O ex-presidente Luiz Inácio Lula da Silva renunciou nesta terça-feira de disputar a presidência nas eleições de 7 de outubro e anunciou seu ex-ministro da Educação, Fernando Haddad, que era seu companheiro de chapa, como o novo candidato do PT ao cargo.
A decisão de Lula foi comunicada pela Executiva do PT em Curitiba, onde o ex-presidente começou a cumprir em abril sua condenação a 12 anos de prisão, e aconteceu no último dia de prazo que a legenda tinha para anunciar seu novo candidato presidencial após a decisão do Tribunal Superior Eleitoral (TSE) de inabilitar o ex-presidente.

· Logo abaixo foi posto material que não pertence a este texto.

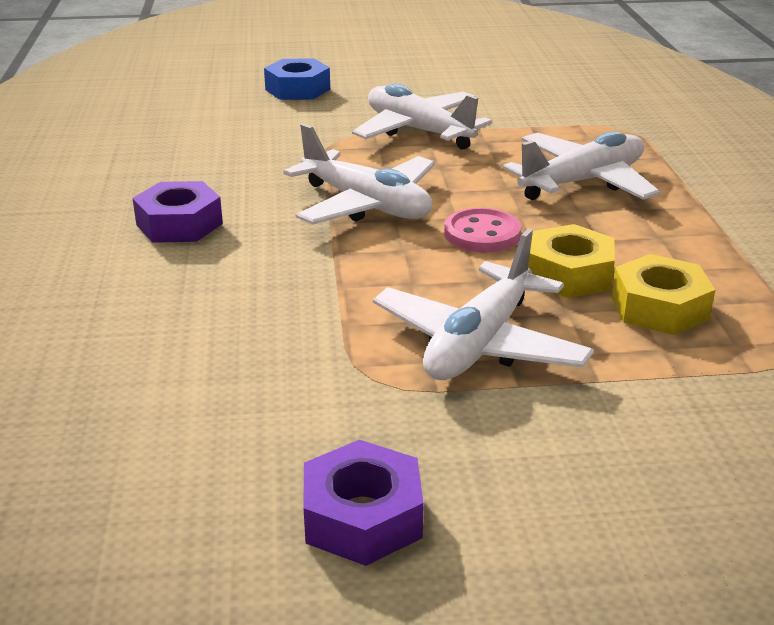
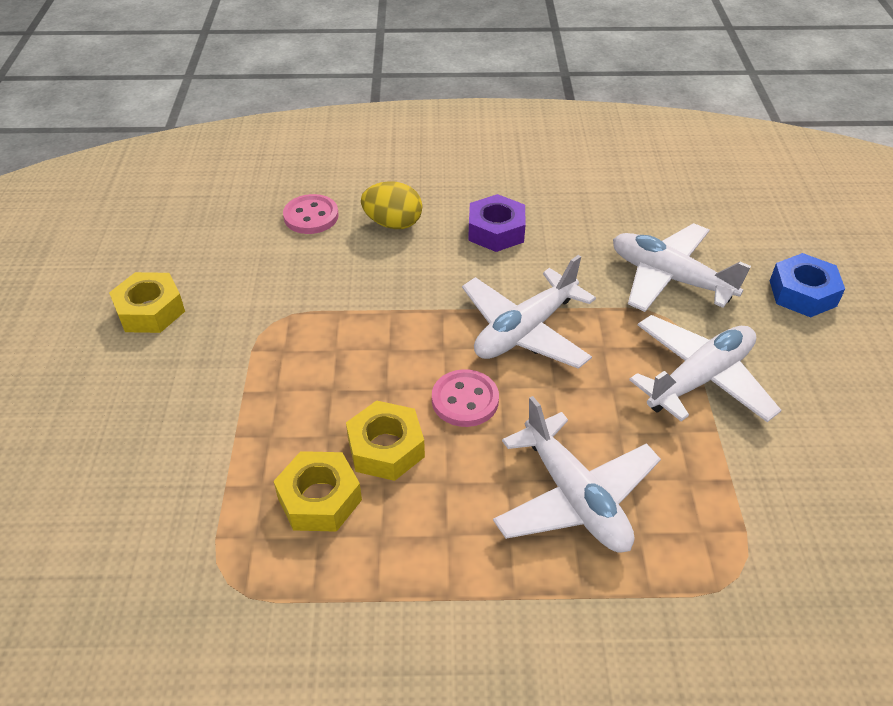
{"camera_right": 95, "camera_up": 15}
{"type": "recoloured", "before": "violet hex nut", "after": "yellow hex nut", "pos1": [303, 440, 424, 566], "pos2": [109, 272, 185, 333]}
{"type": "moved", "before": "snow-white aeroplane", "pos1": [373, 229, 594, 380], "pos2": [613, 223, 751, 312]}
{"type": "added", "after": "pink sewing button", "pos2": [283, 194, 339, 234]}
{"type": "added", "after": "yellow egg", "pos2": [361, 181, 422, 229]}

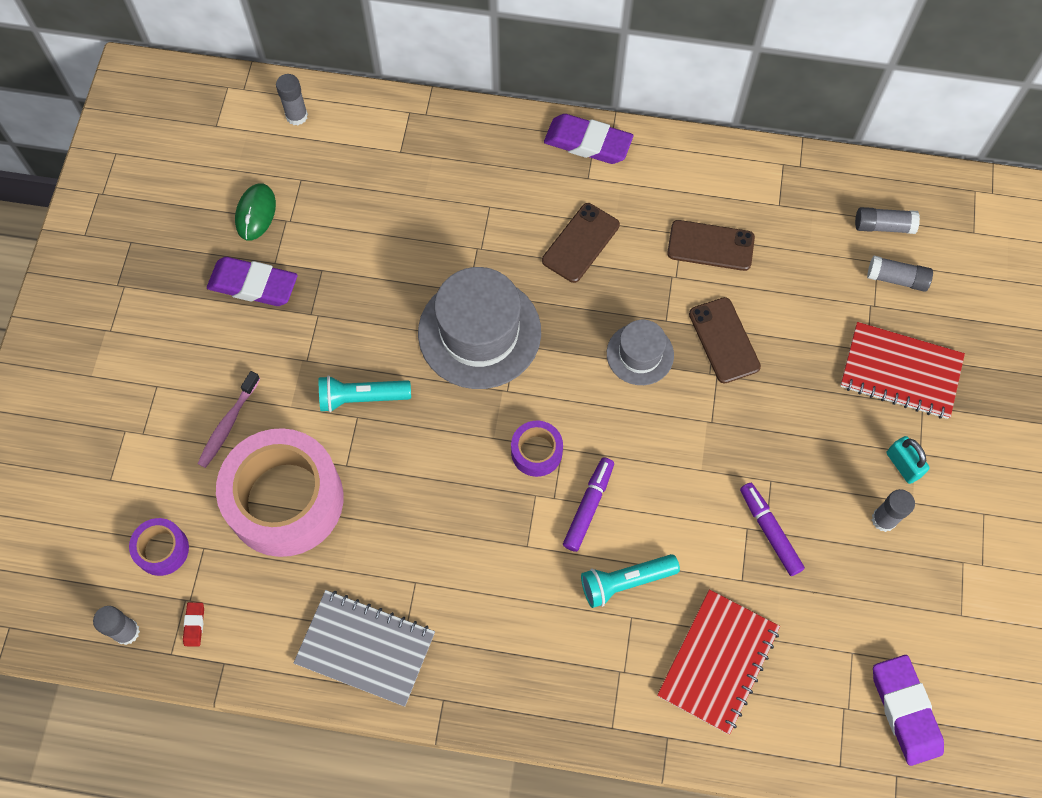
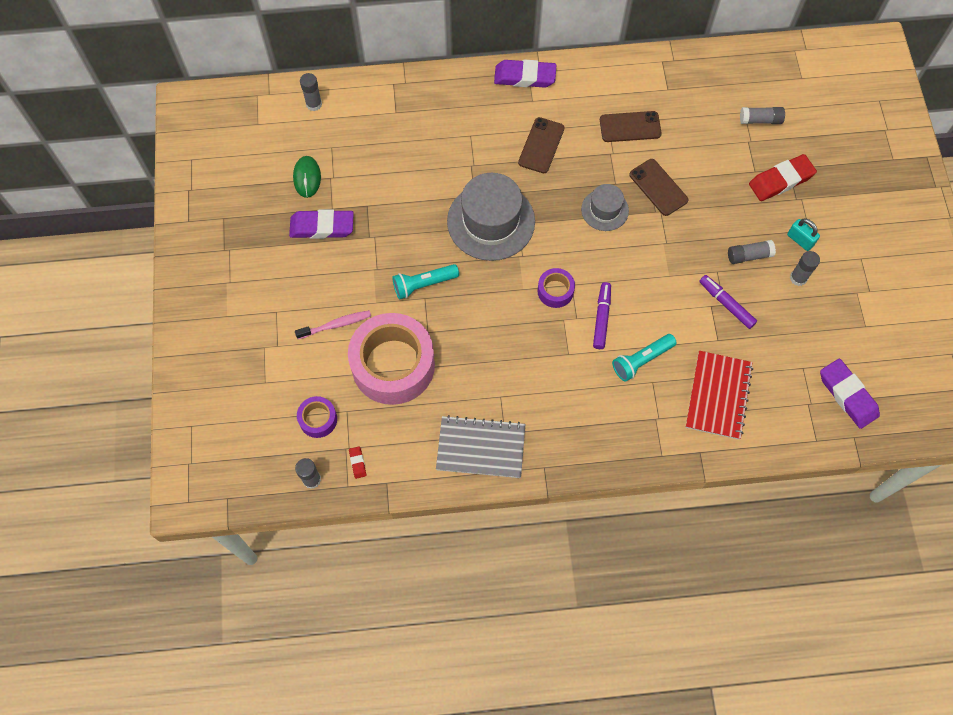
{"camera_right": -15, "camera_up": 0}
{"type": "turned", "before": "pink tooth brush", "pos1": [197, 371, 260, 468], "pos2": [295, 310, 371, 339], "turn": -120}
{"type": "replaced", "before": "crimson notepad", "after": "crimson pencil eraser", "pos1": [840, 322, 965, 419], "pos2": [749, 154, 817, 201]}
{"type": "moved", "before": "gray glue", "pos1": [855, 207, 920, 234], "pos2": [728, 240, 776, 264]}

Antes da conclusão da reunião da Executiva do partido em Curitiba para referendar a decisão de Lula, o PT divulgou um anúncio na televisão no qual deixou claro que as aspirações de Haddad como candidato à presidência contavam com o apoio do ex-presidente.
Inicialmente a reunião partidária pretendia fazer o anúncio na tarde desta terça-feira em um ato em Curitiba, mas fontes do partido anteciparam a decisão e esclareceram que a oficialização só será feita em um evento marcado na frente do prédio da sede da Polícia Federal onde Lula está preso.
O PT esperou até o último momento para anunciar a mudança de candidato com a esperança de poder reverter a decisão da Justiça eleitoral em outras instâncias.
No entanto, nem o TSE nem o Supremo Tribunal Federal (STF) chegaram a se pronunciar sobre os diferentes recursos que o partido apresentou na última semana para tentar habilitar Lula como candidato.
Lula foi impedido de disputar as eleições com base na Lei da Ficha Limpa, sancionada por ele mesmo e que veta expressamente que candidatos condenados em segunda instância, como é seu caso, possam concorrer a um cargo eletivo.
O TSE tinha advertido que, caso não apresentasse um novo candidato até esta terça-feira, o PT ficaria fora da disputa presidencial.